The Meizu PRO 5 is a smartphone designed and produced by the Chinese manufacturer Meizu, which runs on Flyme OS, Meizu's modified Android operating system. It is the company's first model of the flagship PRO series. It was unveiled on September 23, 2015, in Beijing.

== History ==
First rumors about Meizu releasing a new flagship device featuring a Samsung Exynos SoC appeared in September 2015, after the device was listed on the AnTuTu benchmark, It was also mentioned that the upcoming flagship device would be called "Niux".

On September 9, 2015, Meizu officially announced that it would release a new flagship device on September 23, 2015.

On September 11, 2015, Meizu VP Li Nan announced that the name of the new flagship device will be PRO 5.

=== Release ===

Pre-orders for the PRO 5 began after the launch event on September 23, 2015. The release of the device was delayed until November due to flooding of the factory.

== Features ==

=== Flyme ===

The Meizu PRO 5 was released with an updated version of Flyme OS, a modified operating system based on Android Lollipop. It features an alternative, flat design and improved one-handed usability.

=== Hardware and design===

The Meizu PRO 5 features a Samsung Exynos 7420 Octa with an array of eight ARM Cortex CPU cores, an ARM Mali-T760 MP8 GPU and 3 GB or 4 GB of RAM, which scores a result of 85,652 points on the AnTuTu benchmark. The PRO 5 was ranked first on the AnTuTu benchmark rating for Q3 2015.
Meizu Global Brand Manager Ard Boudeling explained in November 2015 that Meizu decided to use the Samsung Exynos SoC because it is "currently [..] the only option if you want to build a genuine premium device".

The Meizu PRO 5 has a full-metal body, which measures 156.7 mm x 78.0 mm x 7.5 mm and weighs 168 g. It has a slate form factor, being rectangular with rounded corners and has only one central physical button at the front. Unlike most other Android smartphones, the PRO 5 doesn't have capacitive buttons nor on-screen buttons. The functionality of these keys is implemented using a technology called mBack, which makes use of gestures with the physical button. This button also includes a fingerprint sensor called mTouch.

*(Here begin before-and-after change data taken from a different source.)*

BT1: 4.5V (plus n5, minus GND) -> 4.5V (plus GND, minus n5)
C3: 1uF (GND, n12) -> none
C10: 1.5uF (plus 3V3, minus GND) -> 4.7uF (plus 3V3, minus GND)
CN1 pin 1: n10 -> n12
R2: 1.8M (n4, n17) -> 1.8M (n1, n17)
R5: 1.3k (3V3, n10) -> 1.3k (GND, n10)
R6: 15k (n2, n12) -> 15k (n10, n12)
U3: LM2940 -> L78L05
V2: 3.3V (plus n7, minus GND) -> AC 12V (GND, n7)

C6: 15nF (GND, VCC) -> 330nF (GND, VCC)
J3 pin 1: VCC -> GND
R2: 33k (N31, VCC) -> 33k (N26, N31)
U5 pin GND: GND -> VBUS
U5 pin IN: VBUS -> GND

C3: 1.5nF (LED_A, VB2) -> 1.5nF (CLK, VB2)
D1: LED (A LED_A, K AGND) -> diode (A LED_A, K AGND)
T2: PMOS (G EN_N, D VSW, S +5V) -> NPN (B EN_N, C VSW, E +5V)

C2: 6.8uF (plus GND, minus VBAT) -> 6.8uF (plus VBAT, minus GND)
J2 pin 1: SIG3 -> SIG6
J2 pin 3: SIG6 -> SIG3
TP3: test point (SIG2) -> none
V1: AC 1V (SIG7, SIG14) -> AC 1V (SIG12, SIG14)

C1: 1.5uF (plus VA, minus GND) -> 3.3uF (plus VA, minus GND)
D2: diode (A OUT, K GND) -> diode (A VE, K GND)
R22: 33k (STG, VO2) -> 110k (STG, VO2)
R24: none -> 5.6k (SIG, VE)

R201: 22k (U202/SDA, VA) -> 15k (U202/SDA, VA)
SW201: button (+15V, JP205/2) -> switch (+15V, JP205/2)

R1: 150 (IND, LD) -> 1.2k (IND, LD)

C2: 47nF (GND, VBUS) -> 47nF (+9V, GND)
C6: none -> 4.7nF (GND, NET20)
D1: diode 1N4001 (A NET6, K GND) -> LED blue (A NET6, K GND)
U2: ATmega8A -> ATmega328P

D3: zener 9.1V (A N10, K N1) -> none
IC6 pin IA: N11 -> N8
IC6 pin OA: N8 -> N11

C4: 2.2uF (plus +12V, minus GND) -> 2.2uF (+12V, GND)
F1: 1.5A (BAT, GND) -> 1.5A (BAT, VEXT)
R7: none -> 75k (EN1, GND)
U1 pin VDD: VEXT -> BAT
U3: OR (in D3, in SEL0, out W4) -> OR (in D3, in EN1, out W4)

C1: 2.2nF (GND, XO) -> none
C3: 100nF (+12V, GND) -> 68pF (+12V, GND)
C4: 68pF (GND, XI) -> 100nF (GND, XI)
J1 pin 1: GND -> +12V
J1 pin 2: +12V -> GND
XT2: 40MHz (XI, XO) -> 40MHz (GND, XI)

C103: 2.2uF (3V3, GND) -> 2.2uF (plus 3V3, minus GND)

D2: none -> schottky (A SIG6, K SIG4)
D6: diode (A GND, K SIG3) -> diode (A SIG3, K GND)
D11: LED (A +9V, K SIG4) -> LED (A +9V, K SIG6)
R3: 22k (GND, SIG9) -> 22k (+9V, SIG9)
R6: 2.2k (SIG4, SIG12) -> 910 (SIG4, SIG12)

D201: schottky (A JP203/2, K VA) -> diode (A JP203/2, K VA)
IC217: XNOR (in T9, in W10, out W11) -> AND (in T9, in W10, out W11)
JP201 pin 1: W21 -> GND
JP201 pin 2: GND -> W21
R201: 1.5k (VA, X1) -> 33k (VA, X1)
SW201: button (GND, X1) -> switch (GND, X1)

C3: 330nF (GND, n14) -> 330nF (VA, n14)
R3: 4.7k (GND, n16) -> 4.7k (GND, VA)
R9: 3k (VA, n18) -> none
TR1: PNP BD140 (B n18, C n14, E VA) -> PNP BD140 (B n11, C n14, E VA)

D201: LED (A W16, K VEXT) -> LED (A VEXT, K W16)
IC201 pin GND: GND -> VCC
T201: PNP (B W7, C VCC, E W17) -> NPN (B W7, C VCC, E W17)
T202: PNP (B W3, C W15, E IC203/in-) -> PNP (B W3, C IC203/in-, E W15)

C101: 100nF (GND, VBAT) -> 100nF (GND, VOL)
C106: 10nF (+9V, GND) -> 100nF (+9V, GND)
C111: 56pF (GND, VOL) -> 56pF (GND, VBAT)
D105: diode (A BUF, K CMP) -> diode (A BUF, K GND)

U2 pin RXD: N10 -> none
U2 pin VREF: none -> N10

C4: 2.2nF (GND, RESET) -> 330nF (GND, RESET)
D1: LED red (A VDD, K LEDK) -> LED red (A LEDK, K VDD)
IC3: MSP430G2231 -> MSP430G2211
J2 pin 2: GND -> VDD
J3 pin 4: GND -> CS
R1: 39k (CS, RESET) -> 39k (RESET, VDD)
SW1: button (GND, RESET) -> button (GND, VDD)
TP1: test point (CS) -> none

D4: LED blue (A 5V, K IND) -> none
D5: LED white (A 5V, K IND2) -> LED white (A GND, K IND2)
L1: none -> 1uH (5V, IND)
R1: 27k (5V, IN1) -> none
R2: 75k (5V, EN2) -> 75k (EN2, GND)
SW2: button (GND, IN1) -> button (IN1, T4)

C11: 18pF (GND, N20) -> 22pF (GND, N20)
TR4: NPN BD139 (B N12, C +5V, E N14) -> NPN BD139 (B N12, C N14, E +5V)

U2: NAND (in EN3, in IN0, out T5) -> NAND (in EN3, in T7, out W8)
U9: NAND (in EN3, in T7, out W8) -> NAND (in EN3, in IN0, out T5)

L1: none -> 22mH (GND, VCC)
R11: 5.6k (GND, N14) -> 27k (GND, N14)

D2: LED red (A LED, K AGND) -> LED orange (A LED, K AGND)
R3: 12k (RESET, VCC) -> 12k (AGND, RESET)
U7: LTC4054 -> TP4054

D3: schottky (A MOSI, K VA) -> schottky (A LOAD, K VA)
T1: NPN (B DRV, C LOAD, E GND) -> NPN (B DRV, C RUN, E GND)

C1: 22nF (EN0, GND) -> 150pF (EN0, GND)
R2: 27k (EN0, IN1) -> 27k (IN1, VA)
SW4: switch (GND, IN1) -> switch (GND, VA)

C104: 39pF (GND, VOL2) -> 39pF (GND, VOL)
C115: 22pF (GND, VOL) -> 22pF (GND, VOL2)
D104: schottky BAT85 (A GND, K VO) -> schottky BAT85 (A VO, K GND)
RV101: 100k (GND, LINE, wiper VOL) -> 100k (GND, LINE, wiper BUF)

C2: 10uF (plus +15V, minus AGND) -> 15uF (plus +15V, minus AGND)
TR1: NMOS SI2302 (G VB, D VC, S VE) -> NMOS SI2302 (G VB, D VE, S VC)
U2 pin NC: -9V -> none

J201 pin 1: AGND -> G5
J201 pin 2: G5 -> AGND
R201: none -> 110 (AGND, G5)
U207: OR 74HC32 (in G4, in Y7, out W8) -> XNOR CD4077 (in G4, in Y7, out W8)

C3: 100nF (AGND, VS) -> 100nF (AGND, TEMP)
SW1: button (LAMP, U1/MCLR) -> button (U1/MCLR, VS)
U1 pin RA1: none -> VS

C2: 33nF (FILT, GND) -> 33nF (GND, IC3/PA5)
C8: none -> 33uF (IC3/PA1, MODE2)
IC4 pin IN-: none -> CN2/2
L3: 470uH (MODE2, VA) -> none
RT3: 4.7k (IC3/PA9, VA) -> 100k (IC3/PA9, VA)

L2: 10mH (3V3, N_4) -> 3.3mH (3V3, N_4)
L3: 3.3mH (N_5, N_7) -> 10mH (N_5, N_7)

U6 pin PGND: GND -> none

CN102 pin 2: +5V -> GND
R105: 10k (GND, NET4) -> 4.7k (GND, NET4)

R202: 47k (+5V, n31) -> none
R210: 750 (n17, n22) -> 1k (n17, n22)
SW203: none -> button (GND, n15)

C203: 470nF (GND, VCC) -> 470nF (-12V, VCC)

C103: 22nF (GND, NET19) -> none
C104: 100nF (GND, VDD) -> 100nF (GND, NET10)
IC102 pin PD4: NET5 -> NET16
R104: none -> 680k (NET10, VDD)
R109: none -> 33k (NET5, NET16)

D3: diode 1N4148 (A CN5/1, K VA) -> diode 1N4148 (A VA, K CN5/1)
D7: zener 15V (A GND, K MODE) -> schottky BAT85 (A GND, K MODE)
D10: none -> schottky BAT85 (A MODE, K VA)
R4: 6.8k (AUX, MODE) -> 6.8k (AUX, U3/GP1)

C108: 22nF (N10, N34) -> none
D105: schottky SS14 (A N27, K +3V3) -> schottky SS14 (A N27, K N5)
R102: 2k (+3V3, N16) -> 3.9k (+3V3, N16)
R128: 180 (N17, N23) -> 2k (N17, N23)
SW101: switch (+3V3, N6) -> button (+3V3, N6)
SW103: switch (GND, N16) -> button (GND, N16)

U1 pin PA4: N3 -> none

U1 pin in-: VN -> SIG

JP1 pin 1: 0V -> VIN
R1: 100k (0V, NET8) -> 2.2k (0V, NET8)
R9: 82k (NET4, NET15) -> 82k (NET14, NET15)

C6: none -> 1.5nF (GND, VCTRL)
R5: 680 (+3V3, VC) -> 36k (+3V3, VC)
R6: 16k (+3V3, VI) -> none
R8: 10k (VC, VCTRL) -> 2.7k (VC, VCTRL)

The PRO 5 is available in four different color variants (grey body with black front, champagne gold body with white front and white body with black or white front) and comes with 32 GB or 64 GB of internal storage.

The PRO 5 features a 5.7-inch AMOLED multi-touch capacitive touchscreen display with a (FHD resolution of 1080 by 1920 pixels. The pixel density of the display is 387 ppi.

In addition to the touchscreen input and the front key, the device has a volume/zoom control and the power/lock button on the right side and a 3.5mm TRS audio jack, which is powered by a dedicated Hi-Fi amplifier supporting 32-bit audio with a frequency range of up to 192 kHz.

The PRO 5 uses a USB-C connector for both data connectivity and charging.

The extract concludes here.